WORK INSTRUCTION:
Your output should be the entries below, exact in every detail.

Drawing revision comparisons:
# # # # # # #

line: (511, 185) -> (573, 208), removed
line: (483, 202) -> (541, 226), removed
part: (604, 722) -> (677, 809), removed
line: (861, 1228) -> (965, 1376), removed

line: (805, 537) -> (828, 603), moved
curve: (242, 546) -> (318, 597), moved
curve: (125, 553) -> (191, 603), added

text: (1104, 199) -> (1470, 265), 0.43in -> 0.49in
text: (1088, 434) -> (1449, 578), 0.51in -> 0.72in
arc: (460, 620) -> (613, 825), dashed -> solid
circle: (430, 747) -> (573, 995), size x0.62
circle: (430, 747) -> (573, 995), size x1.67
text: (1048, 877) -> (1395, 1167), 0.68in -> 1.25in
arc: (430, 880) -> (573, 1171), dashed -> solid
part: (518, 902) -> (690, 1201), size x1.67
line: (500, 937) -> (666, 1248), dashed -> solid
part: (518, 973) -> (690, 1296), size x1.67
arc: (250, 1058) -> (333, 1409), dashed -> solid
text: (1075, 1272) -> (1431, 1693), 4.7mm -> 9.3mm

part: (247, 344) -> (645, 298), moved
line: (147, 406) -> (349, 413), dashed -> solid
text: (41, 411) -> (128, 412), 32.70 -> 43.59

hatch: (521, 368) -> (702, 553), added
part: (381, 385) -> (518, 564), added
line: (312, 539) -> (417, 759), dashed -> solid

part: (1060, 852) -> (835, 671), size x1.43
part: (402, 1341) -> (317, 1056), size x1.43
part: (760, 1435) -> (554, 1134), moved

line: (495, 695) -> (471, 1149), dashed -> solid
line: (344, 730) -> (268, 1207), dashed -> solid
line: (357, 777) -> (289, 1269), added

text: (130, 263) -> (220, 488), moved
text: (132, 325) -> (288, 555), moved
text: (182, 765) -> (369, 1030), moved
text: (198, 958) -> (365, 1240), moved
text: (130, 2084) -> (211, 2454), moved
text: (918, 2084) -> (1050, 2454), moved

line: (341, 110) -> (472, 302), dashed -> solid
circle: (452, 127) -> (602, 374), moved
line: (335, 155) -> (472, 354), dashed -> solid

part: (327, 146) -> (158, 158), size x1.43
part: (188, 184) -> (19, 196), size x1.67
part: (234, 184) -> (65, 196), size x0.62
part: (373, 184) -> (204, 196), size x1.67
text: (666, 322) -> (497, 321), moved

# # # # # # #

RESPONSE TO THE EXERCISE:
line: (511, 185) -> (573, 208), removed
line: (483, 202) -> (541, 226), removed
part: (604, 722) -> (677, 809), removed
line: (861, 1228) -> (965, 1376), removed

line: (805, 537) -> (828, 603), moved
curve: (242, 546) -> (318, 597), moved
curve: (125, 553) -> (191, 603), added

text: (1104, 199) -> (1470, 265), 0.43in -> 0.49in
text: (1088, 434) -> (1449, 578), 0.51in -> 0.72in
arc: (460, 620) -> (613, 825), dashed -> solid
circle: (430, 747) -> (573, 995), size x0.62
circle: (430, 747) -> (573, 995), size x1.67
text: (1048, 877) -> (1395, 1167), 0.68in -> 1.25in
arc: (430, 880) -> (573, 1171), dashed -> solid
part: (518, 902) -> (690, 1201), size x1.67
line: (500, 937) -> (666, 1248), dashed -> solid
part: (518, 973) -> (690, 1296), size x1.67
arc: (250, 1058) -> (333, 1409), dashed -> solid
text: (1075, 1272) -> (1431, 1693), 4.7mm -> 9.3mm

part: (247, 344) -> (645, 298), moved
line: (147, 406) -> (349, 413), dashed -> solid
text: (41, 411) -> (128, 412), 32.70 -> 43.59

hatch: (521, 368) -> (702, 553), added
part: (381, 385) -> (518, 564), added
line: (312, 539) -> (417, 759), dashed -> solid

part: (1060, 852) -> (835, 671), size x1.43
part: (402, 1341) -> (317, 1056), size x1.43
part: (760, 1435) -> (554, 1134), moved

line: (495, 695) -> (471, 1149), dashed -> solid
line: (344, 730) -> (268, 1207), dashed -> solid
line: (357, 777) -> (289, 1269), added

text: (130, 263) -> (220, 488), moved
text: (132, 325) -> (288, 555), moved
text: (182, 765) -> (369, 1030), moved
text: (198, 958) -> (365, 1240), moved
text: (130, 2084) -> (211, 2454), moved
text: (918, 2084) -> (1050, 2454), moved

line: (341, 110) -> (472, 302), dashed -> solid
circle: (452, 127) -> (602, 374), moved
line: (335, 155) -> (472, 354), dashed -> solid

part: (327, 146) -> (158, 158), size x1.43
part: (188, 184) -> (19, 196), size x1.67
part: (234, 184) -> (65, 196), size x0.62
part: (373, 184) -> (204, 196), size x1.67
text: (666, 322) -> (497, 321), moved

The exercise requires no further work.